Introverts Share The Saddest Thing They Have Ever Done To Avoid Socializing
It's totally normal to avoid people, but some people take it to the extreme. People find all sorts of ways to skirt interacting with others - like peeing in bottles in their room, faking phone calls, and even sitting in their cars alone.
ShimmersGlimmers asked: What is one of the saddest things you've done to avoid socializing (such as hiding in the bathroom)?
Submissions have been edited for clarity, context, and profanity.
10. I just want to get there in peace.
Taking a much longer route that you know people you know will never be on.
Yup. I have class at 11:00am so I leave my house at 10:45 to walk to campus. I used to cross the crosswalk, go straight past a couple of small restaurants, then take a left to get to campus, but I always ended up crossing paths with my friends, so now I cross the crosswalk and weave through the back alleys of the restaurants so I don't have to talk to them on my way to school.
9. The Selina Meyer move.
Pretend to answer a phone call when approaching someone.
I get nervous faking a phone call so I always listen to a voice mail message to make it seem a bit more authentic (not that they'd know either way).
Pro-tip: pretend to be on a conference call. Say something as if you're already deep in conversation.
"No Steve, have another look at the slide deck I sent out before this call. You'll see that it's a good idea, but it won't work in this case"
Then keep walking.
8. My car is my safe space.
Used to live with super outgoing roommates.
When I heard people come over, I'd take a shower, get dressed like I was going somewhere, get in my car, drive to go get food somewhere, then sit in the parking lot eating my food and listening to music for a few hours.
They actually used to complain I was always too busy to hang out with them.
My mom was sort of like that - What are you doing this weekend? Do you need any money to go out somewhere? Do you want to borrow the car?
The crying and pretending to go somewhere part didn't happen.
I get you. I started recently eating lunch in my car instead with coworkers. I like to sit there, turn on calm music and lean back while eating something from home. I work in an open office and I'm getting tired from all that noise, so sitting in a car for a short break is my newly discovered tool for mental well-being.
Probably would do the same if I lived with outgoing people together.
7. This is cheese abuse.
I used to be able to make myself puke simply by eating too much cheese. So if I didn't want to go somewhere, I would eat a lot of cheese and have to cancel the plans.
Why wouldn't you just say you puked and avoid the actual having to puke thing? What purpose in the scheme did actually puking serve? Did they demand evidence?
"Hey man wanna go out tonight?"
Yea sure just let me pre game by eating this block of cheese. Oh shoot I'm sick I can't go
"Maybe you shouldn't eat a bunch of cheese every time we're getting ready to go out"
6. You sure showed them.
I lived with a bunch of super emotional, super talkative people once. I enjoyed their company, some of the time. However, when things got awkward, I'd hide in my room, lock the door, and just not eat or drink until I absolutely had to so I wouldn't have to see them. They could be quite catty.
TLDR: Starvation.
5. During lunch in HS I ate in the choir room and watched videos on Ebaum's World.
Hiding in the bathroom.
I did this during lunch my entire junior and senior year of high school. Got a lot of reading done...

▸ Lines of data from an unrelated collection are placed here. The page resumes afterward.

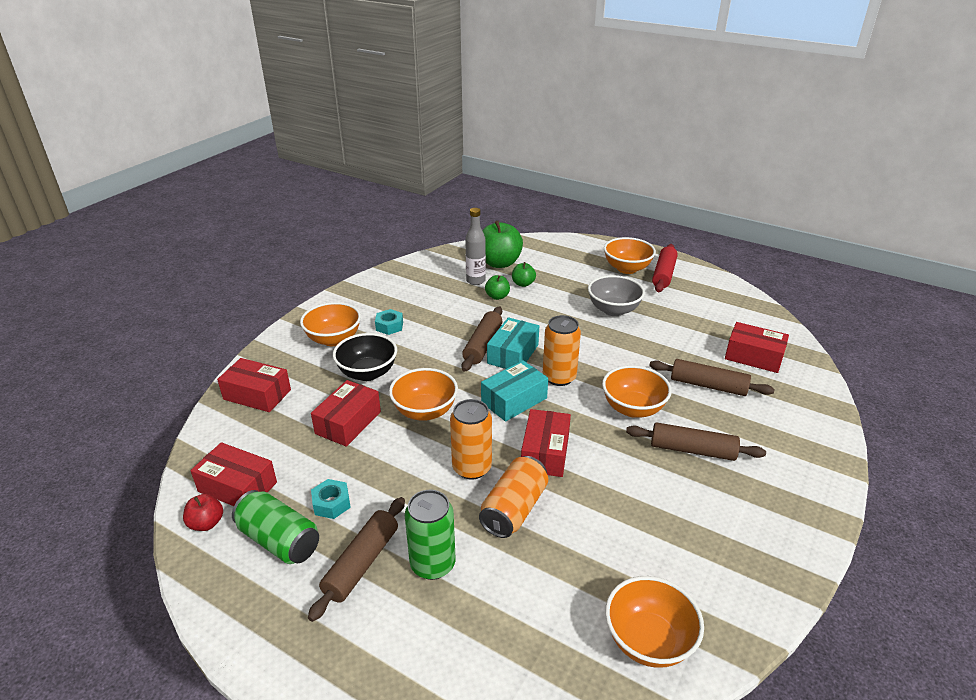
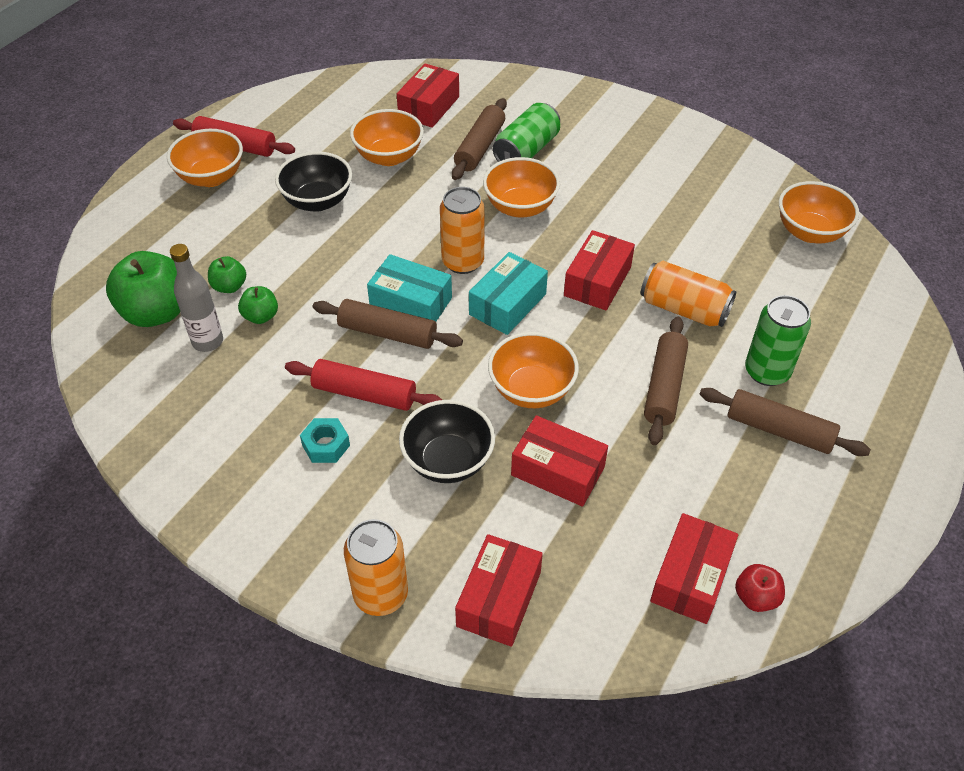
camera: 90 degrees left, 15 degrees up
(279, 540) = (765, 512): green can -> green can (526, 151)
(331, 503) = (702, 469): turquoise nut -> none
(334, 339) = (356, 517): orange bowl -> orange bowl (389, 157)
(429, 338) = (364, 393): none -> red rolling pin
(471, 468) = (628, 343): orange can -> orange can (380, 594)
(514, 400) = (507, 304): turquoise box -> turquoise box turned 75 degrees clockwise
(545, 452) = (597, 281): red box -> red box turned 75 degrees counterclockwise
(613, 310) = (317, 201): grey bowl -> black bowl
(692, 450) = (583, 174): brown rolling pin -> brown rolling pin (664, 387)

This thread is dredging up some sad and painful memories for me. I did the same thing. If there wasn't an available computer in the library or something I could keep myself busy with, there was a bathroom stall I'd just go sit in and either read, or eat my lunch, or just wait until I had class.
Knowing I'm not the only one is sort of nice. But also kind of not really.
4. Grocery stores late at night are amazing.
Going to the grocery store and seeing how full the parking lot and just turning around and going back home.
Best thing I found out, for while you are working on lowering your anxiety, is to find a grocery store that is open 24/7, and then go late at night, if you are able. A lot less people, and a lot less anxiety.
3. Relatable.
I just flat out walked out of high school mid-day. I had no plan, just wandering for 3 hours panicking over what was going to happen. But I'd had enough.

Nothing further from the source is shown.